Vous l’avez peut-être lu en gros titres dans les journaux ou entendu au détour d’une conversation. Dans les commentaires, on s’indigne. Et pour cause, les services de streaming américains presseraient la Suisse comme un citron. C’est une injustice. Notamment, ce commentaire largement approuvé sous l’article concernant la dernière augmentation des prix de Netflix.
Ce qui me dérange particulièrement, c’est la majoration de plus de 50 % du prix en Suisse par rapport à l’Allemagne. Rien ne peut le justifier.
Le sujet est cependant plus complexe qu’il n’y paraît. Tout d’abord parce qu’on néglige souvent des détails comme le taux de change et la TVA, mais aussi parce qu’il peut y avoir différentes explications à la colère :
- les abonnements suisses sont plus rentables pour Netflix et compagnie ;
- le coût des services de streaming pèse plus lourd dans les budgets des foyers suisses.
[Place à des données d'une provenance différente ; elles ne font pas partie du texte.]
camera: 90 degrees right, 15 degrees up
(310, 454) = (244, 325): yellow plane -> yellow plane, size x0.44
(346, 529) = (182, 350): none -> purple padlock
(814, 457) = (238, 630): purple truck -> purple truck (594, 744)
Dans cet article, j’examine ces deux hypothèses d’un point de vue statistique. Pour ce faire, j’analyse cinq fournisseurs de streaming : Netflix, Disney, Apple, Spotify et YouTube. J’ajuste d’abord les prix en fonction des taux de change et des impôts, puis du pouvoir d’achat et de l’égalité salariale.
Les prix absolus
Les cinq services ont continuellement augmenté leurs prix au cours des dernières années. Voici les prix pour la Suisse (premier graphique), l’Allemagne (deuxième graphique) et les États-Unis (troisième graphique).
Dans tout l’article, j’utilise les prix des produits suivants :
- Netflix : abonnement standard ;
- Disney+ : abonnement le moins cher sans publicité ;
- Apple TV+ : abonnement standard ;
- Spotify Premium : abonnement individuel ;
- YouTube Premium : abonnement individuel.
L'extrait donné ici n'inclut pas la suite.